Court Opinion

ID: 5170867
Source: CourtListenerOpinion
Date Created: 2022-01-02 04:54:56.074181+00
Date Added: 2024-06-11T08:26:05.189157
License: Public Domain

MORGAN, J.,
Concurring Specially. — I concur in the conclusion reached by the majority of the court, but not to the extent of agreeing that the trial court erred in sustaining the objection of counsel for the state to the question propounded to the witness Yee Wee, upon cross-examination, whereby it was sought to elicit from him that his place of residence had been used as a gambling place. It is clear this question was propounded for the purpose of impeaching and discrediting the witness, and that form of impeachment is prohibited by secs. 6082 and 6091, Rev. Codes, which are as follows:
“See. 6082. A witness may be impeached by the party against whom he was called, by contradictory evidence, or by evidence that his general reputation for truth, honesty, or integrity is bad, but not by evidence of particular wrongful acts, except that it may be shown by the examination of the witness, or the record of the judgment, that he had been convicted of a felony.” (State v. Anthony, 6 Ida. 383, 55 Pac. 884; State v. Hammock, 18 Ida. 424, 110 Pac. 169.)

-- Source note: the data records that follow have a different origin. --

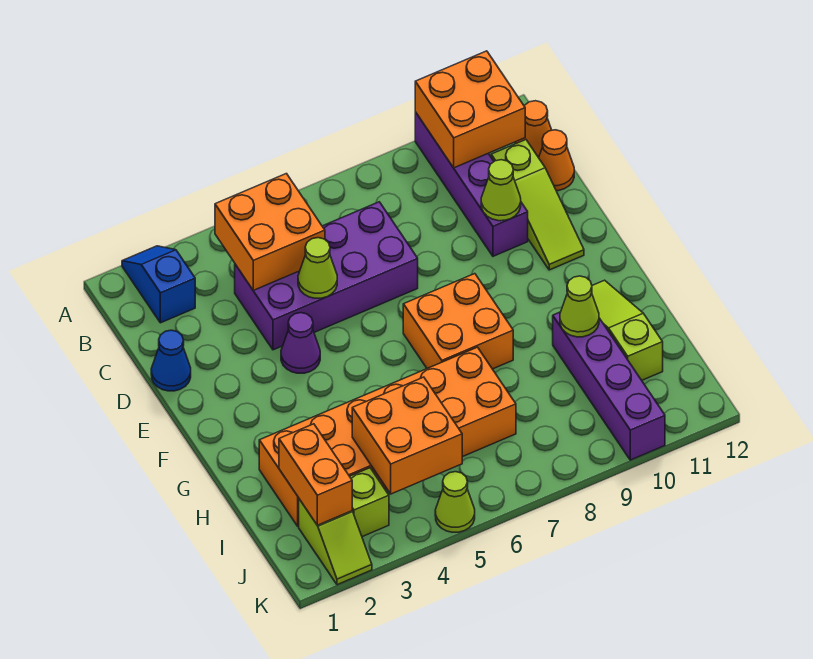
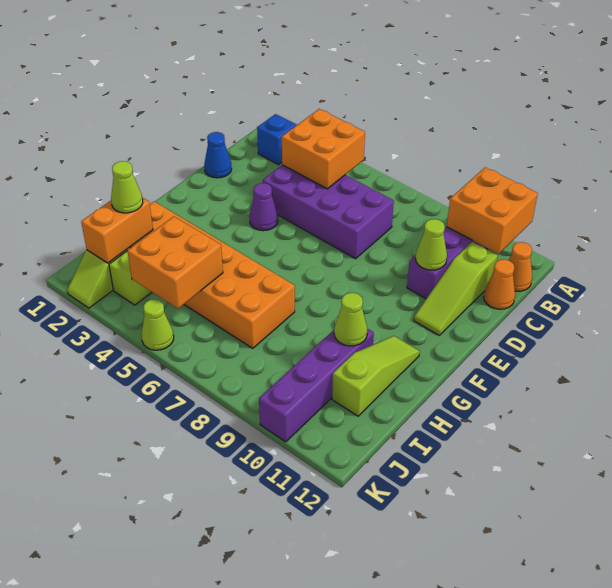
lime cone D5 level 2 -> lime cone I2 level 3
orange brick F7:G8 level 1 -> none

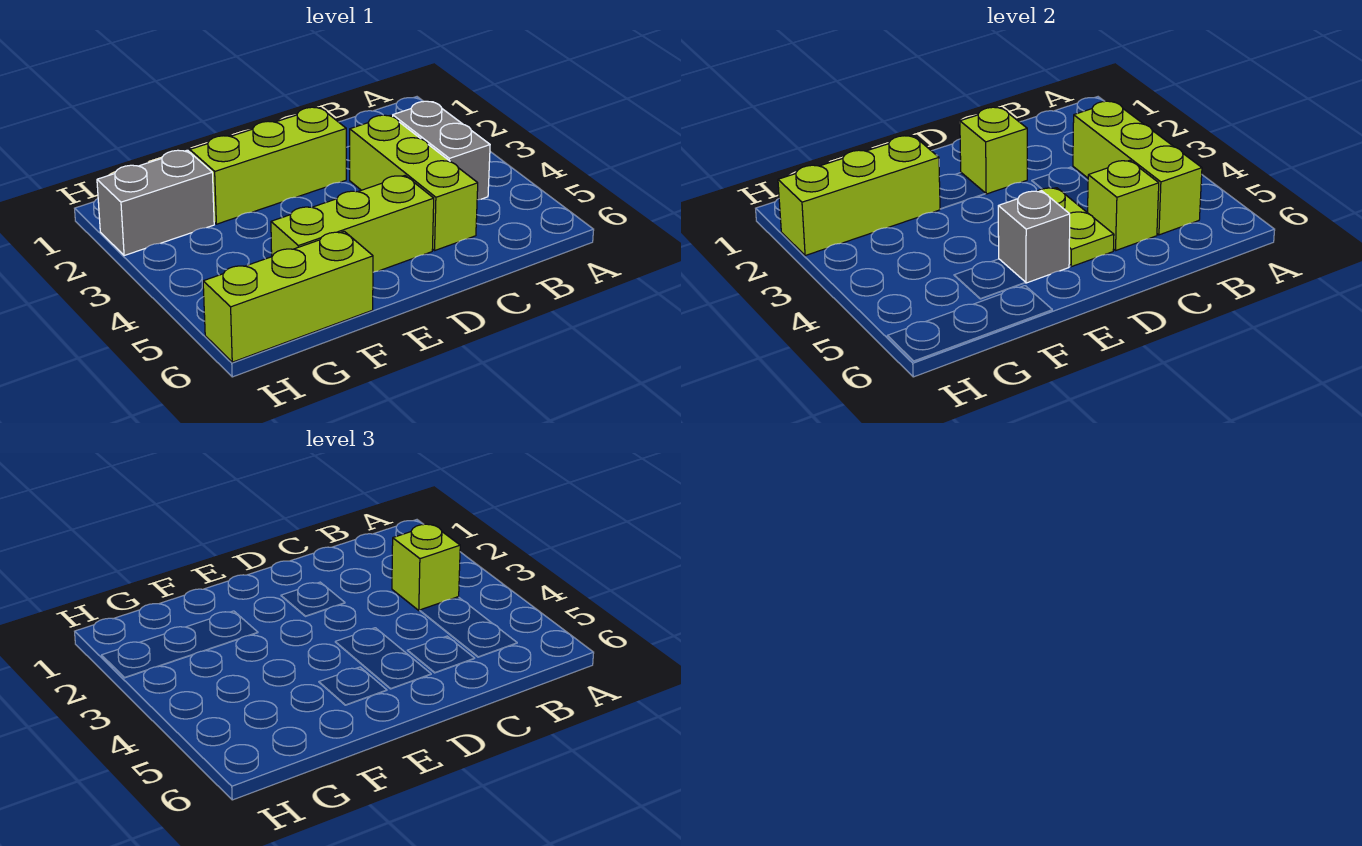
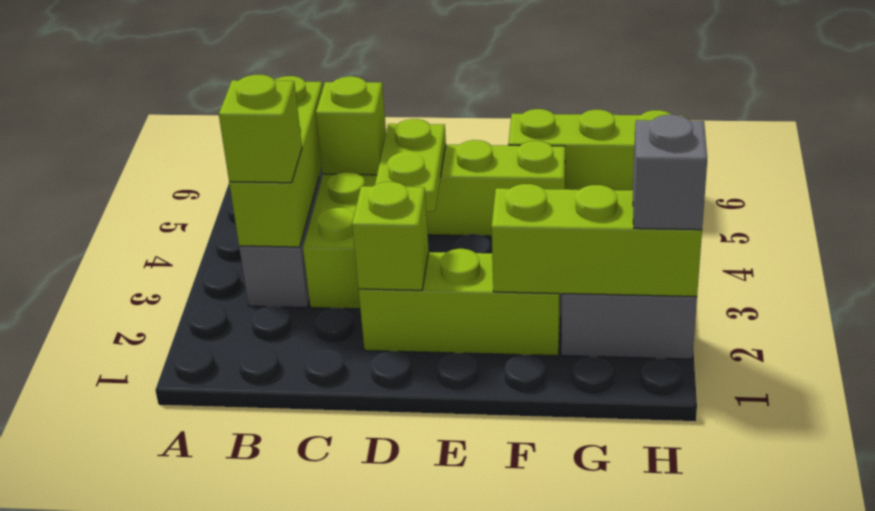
grey brick E5 level 2 -> grey brick H2 level 3

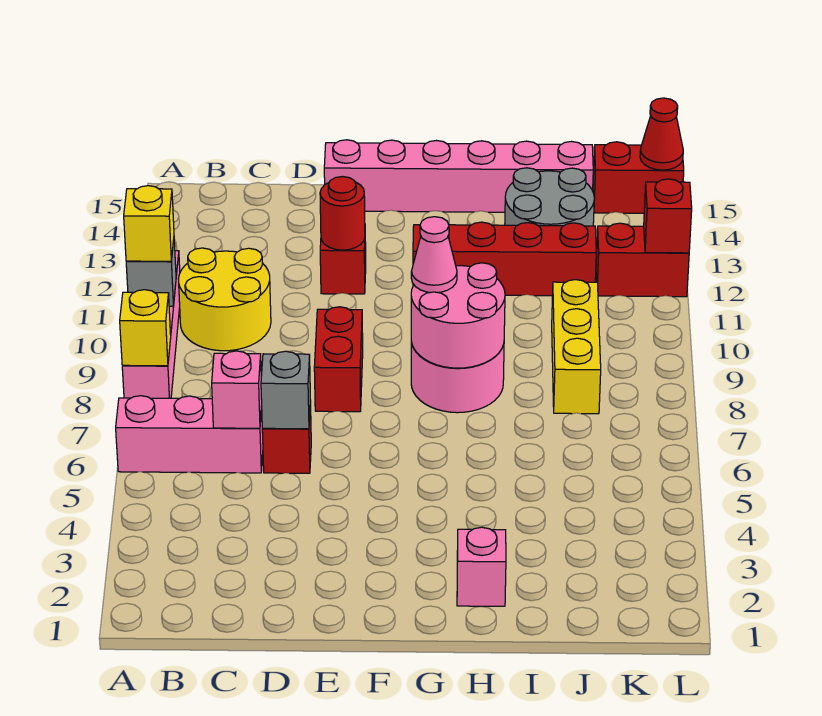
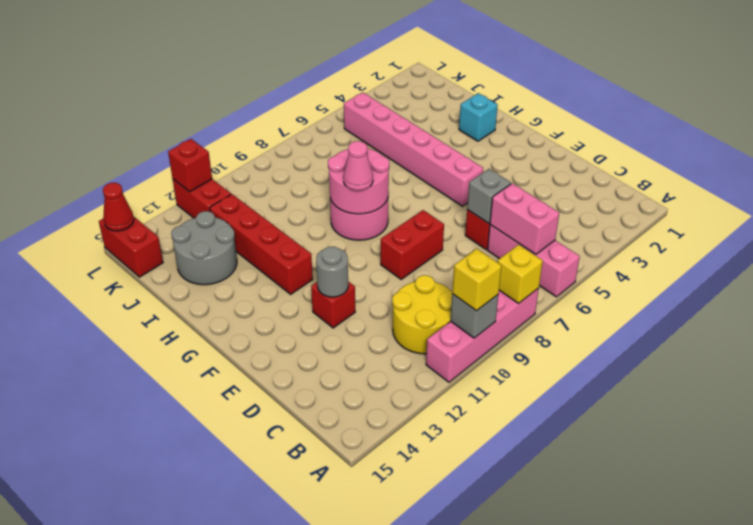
pink brick C6 level 2 -> pink brick B6:C6 level 2
red round brick E12 level 2 -> grey round brick E12 level 2
pink brick E15:J15 level 1 -> pink brick F5:K5 level 1
pink brick H2 level 1 -> cyan brick H2 level 1
yellow brick J8:J10 level 1 -> none

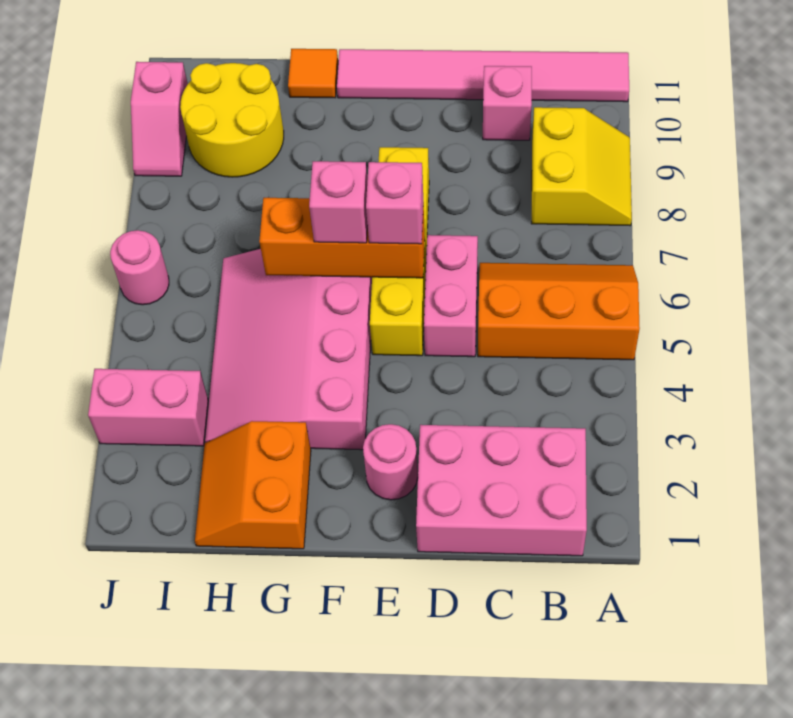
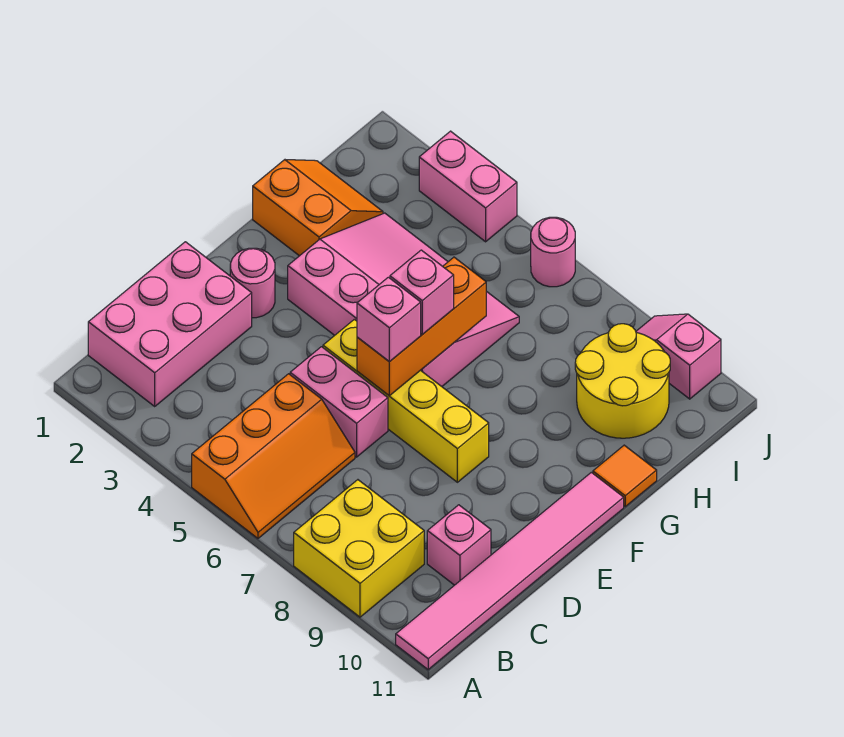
yellow slope A8:B9 level 1 top B -> yellow brick A8:B9 level 1
pink brick I3:J3 level 1 -> pink brick J3:J4 level 1

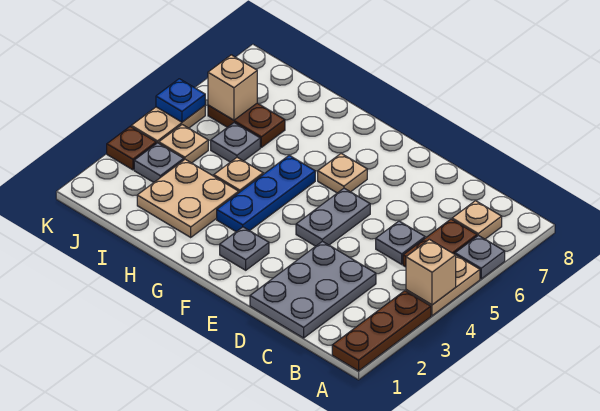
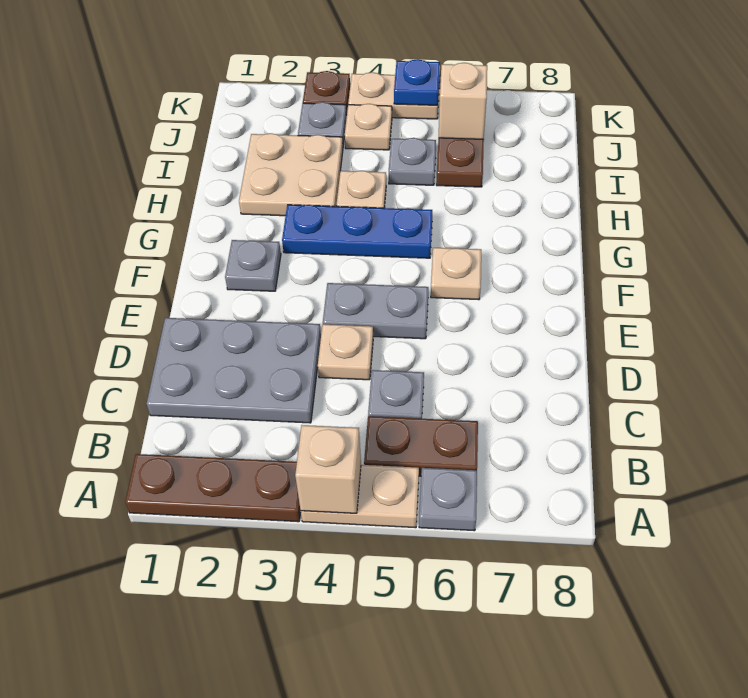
tan plate B7 level 1 -> tan plate D4 level 1

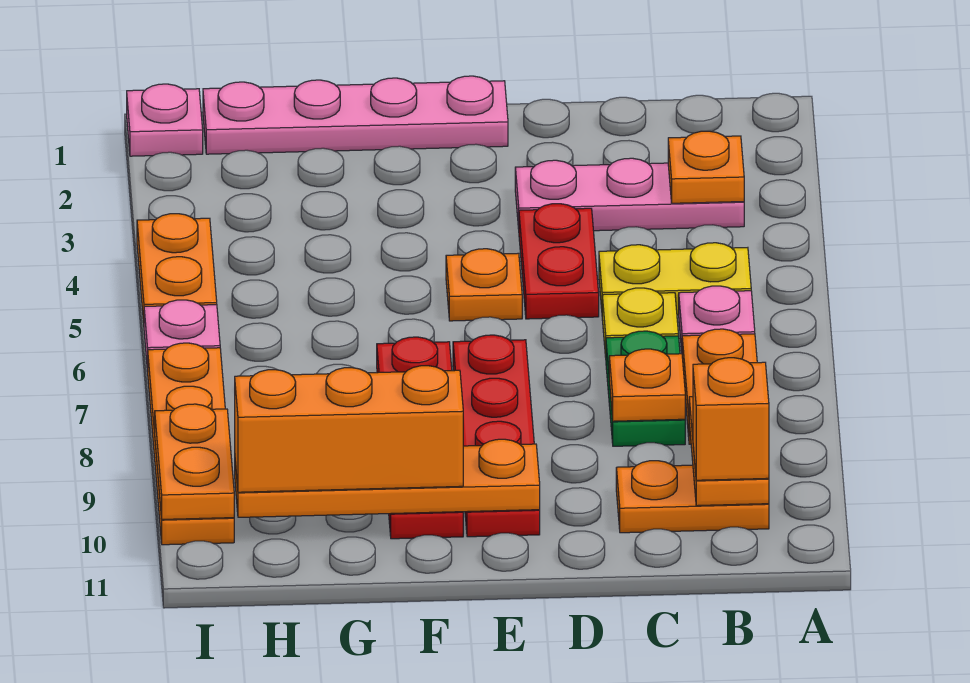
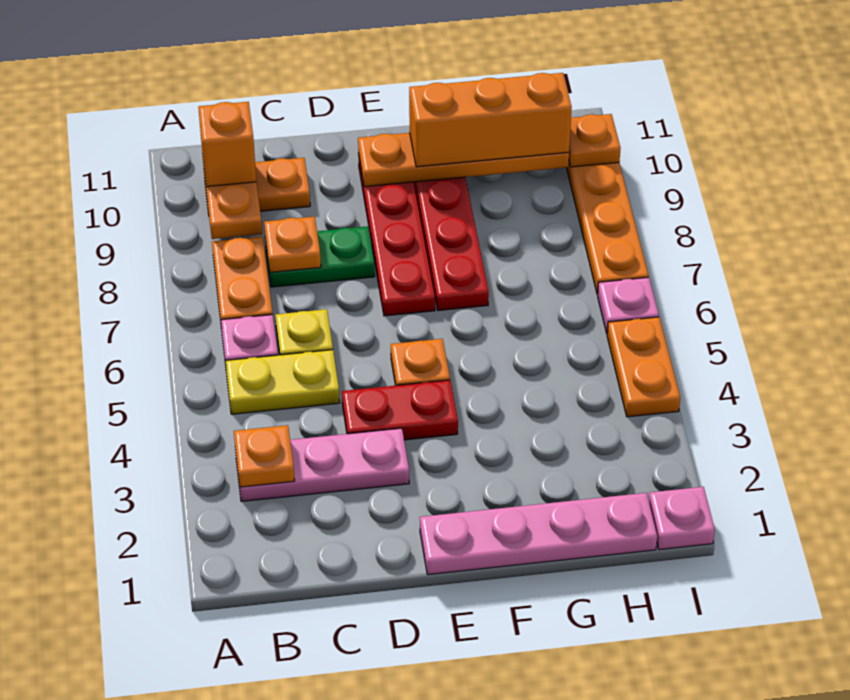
green plate C7:C8 level 1 -> green plate C8:D8 level 1
red plate D4:D5 level 1 -> red plate D4:E4 level 1
orange plate I9:I10 level 2 -> orange plate I10 level 2

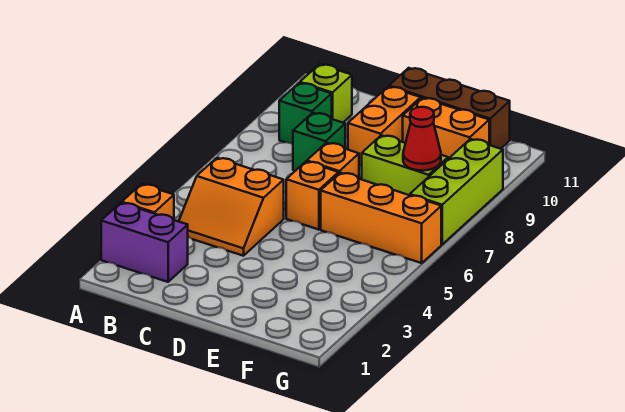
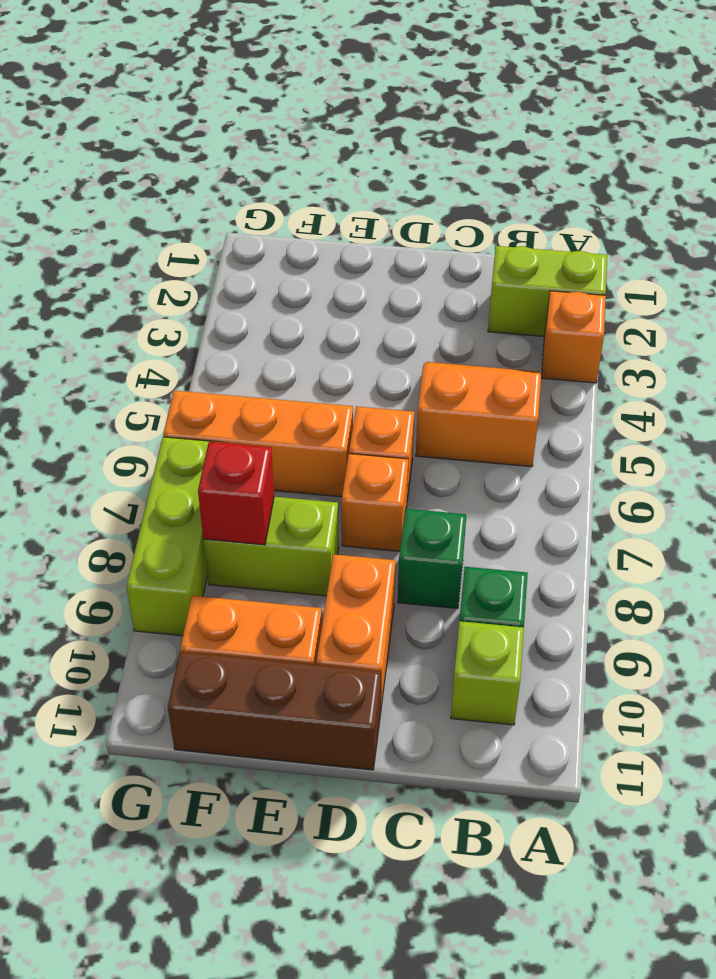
purple brick A2:B2 level 1 -> lime brick A2:B2 level 1
red cone F8 level 2 -> red brick F8 level 2

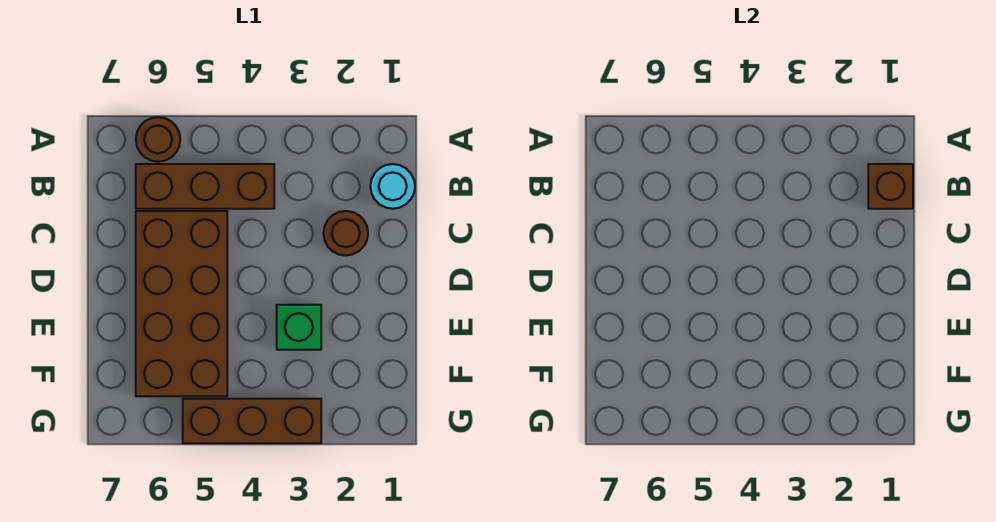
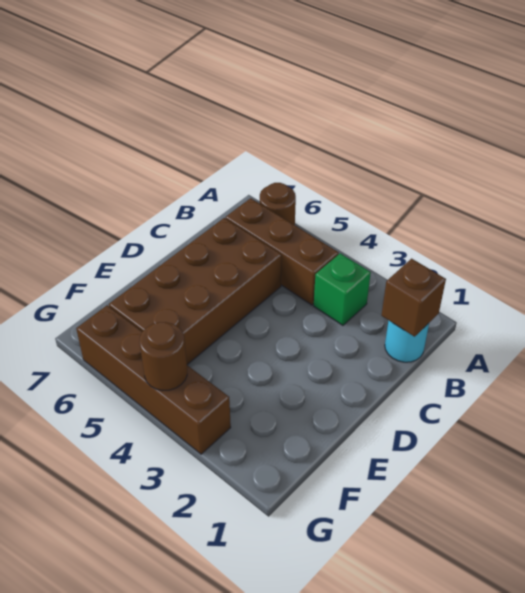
brown round brick C2 level 1 -> brown round brick G4 level 2
green brick E3 level 1 -> green brick B3 level 1
brown brick G3:G5 level 1 -> brown brick G3:G6 level 1

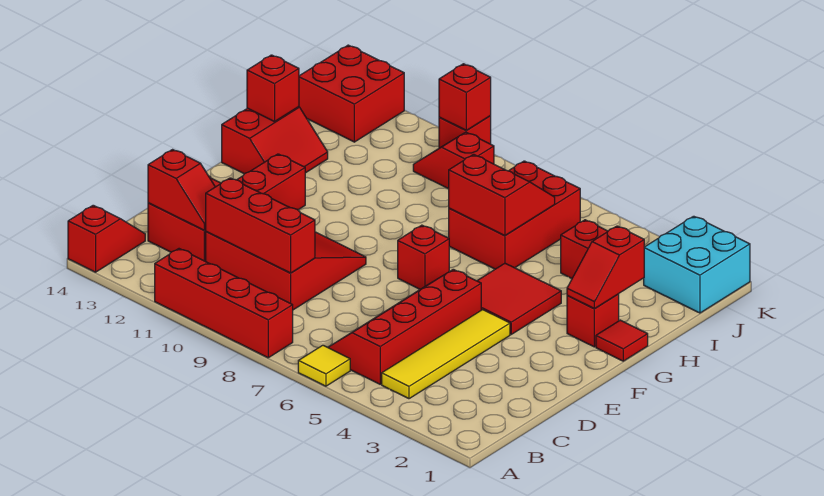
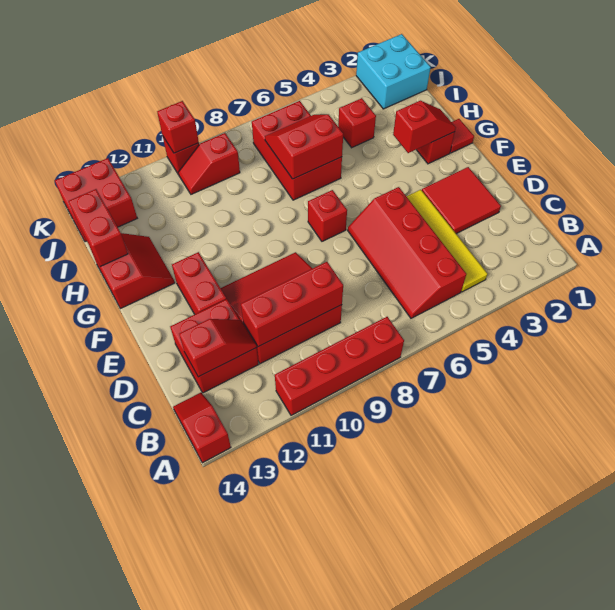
yellow tile A6 level 1 -> none
red tile F4:G5 level 1 -> red tile D2:E3 level 1
red slope G2:H2 level 2 top H -> red slope G2:G3 level 2 top 3
red brick H14 level 2 -> red brick H14:I14 level 2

*265“Sec. 6091. A witness must answer questions legal and pertinent to the matter in issue, though his answer may establish a claim against himself; but he need not give an answer which will have a tendency to subject him to punishment for a felony; nor need he give an answer which will have a direct tendency to degrade his character, unless it be the very fact in issue, or to a fact from which the fact in issue would be presumed. But a witness must answer as to the fact of his previous conviction for felony.”
Since the foregoing sections of our code are exact copies of secs. 2051 and 2065, California Code of Civil Procedure, the following California cases, selected from a large number of the opinions of the supreme 'court of that state, construing those sections should be of persuasive influence in construing ours: Sharon v. Sharon, 79 Cal. 633, 22 Pac. 26 (at 38), 131; Jones v. Duchow, 87 Cal. 109, 23 Pac. 371, 25 Pac. 256; People v. Tiley, 84 Cal. 651, 24 Pac. 290; Clements v. McGinn, 4 Cal. Unrep. 163, 33 Pac. 920; People v. Baird, 104 Cal. 462, 38 Pac. 310; People v. Un Dong, 106 Cal. 83, 39 Pac. 12. See, also, United States v. Harris, 12 Blatchf. 434, 26 Fed. Cas. No. 15,314; State v. Carson, 66 Me. 116; Gifford v. People, 87 Ill. 210; Hayward v. People, 96 Ill. 492; Caples v. State, 3 Okl. Cr. 72, 104 Pac. 493, 26 L. R. A., N. S., 1033; Commonwealth v. Welch, 111 Ky. 530, 63 S. W. 984; State v. Howard, 120 La. 311, 45 So. 260; Commonwealth v. Schaffner, 146 Mass. 512, 16 N. E. 280; Commonwealth v. Brady, 147 Mass. 583, 18 N. E. 568.